The weather gods are teasing us, sending dark grey clouds that promise a lot and deliver very little. There’s been one overcast day, one day of very light rain, one shower with heavy drops, strong enough to batter on the roof for a few precious minutes. We watched white cloud build in the west, then a parade of grey cloud across the north, billowing and chasing. I heard the soft murmur of rain in the night. It spatters the leaves of the trees, stops them from curling and makes them green again. The silverbeet stands tall again, and the zucchinis resume their growth. But it’s not enough to put water in the creek and make it flow again, not enough to cover the rocks where even the slime is drying out.

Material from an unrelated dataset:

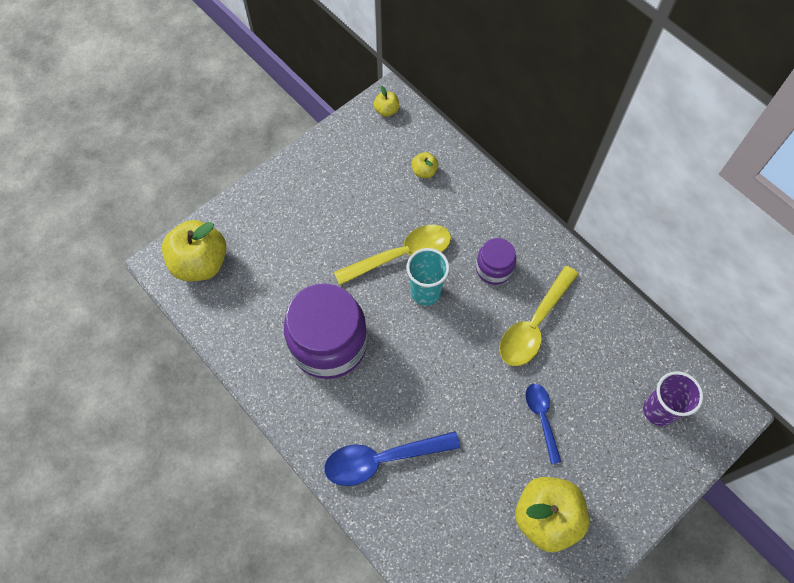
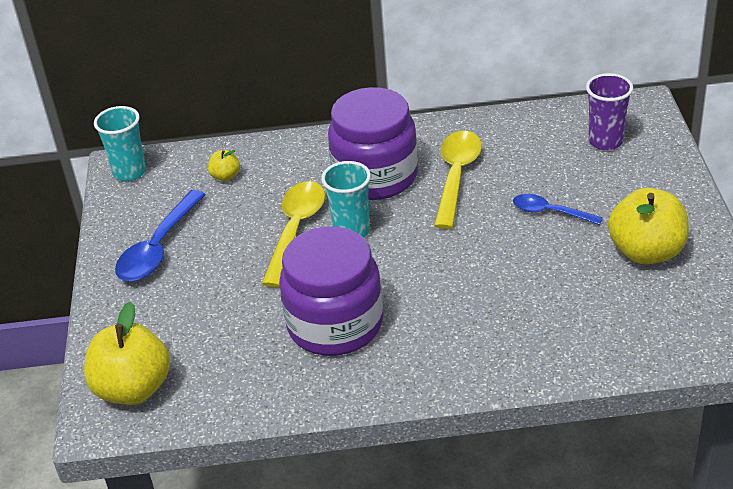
camera: 50 degrees left, 25 degrees down
(382, 459) = (495, 338): blue spoon -> blue spoon (158, 248)
(386, 110) = (129, 172): yellow apple -> turquoise cup
(494, 269) = (375, 176): purple jar -> purple jar, size x1.98
(534, 324) = (456, 176): yellow spoon -> yellow spoon turned 150 degrees counterclockwise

I have never seen the creek stop. It has always flowed in the eleven years that we have known it. It has always been a place of joyful movement, of pleasant shade, of peace. I have gone to it to see waterbeetles skim the surface, or little birds swooping through the dark tree-tunnels, or some surprise – a string-thin copper coloured watersnake that whipped around the pool; a thick, slick red-bellied black gliding across, ignoring us where we sat on a rock. Now, there are just a few ponds where the cows congregate. There’s a rumour of a trickle of water further up into the rainforest, but I can’t bear to inspect its dried-up bed, its revealed mud, its sordid green-brown skin, cracked and flaking.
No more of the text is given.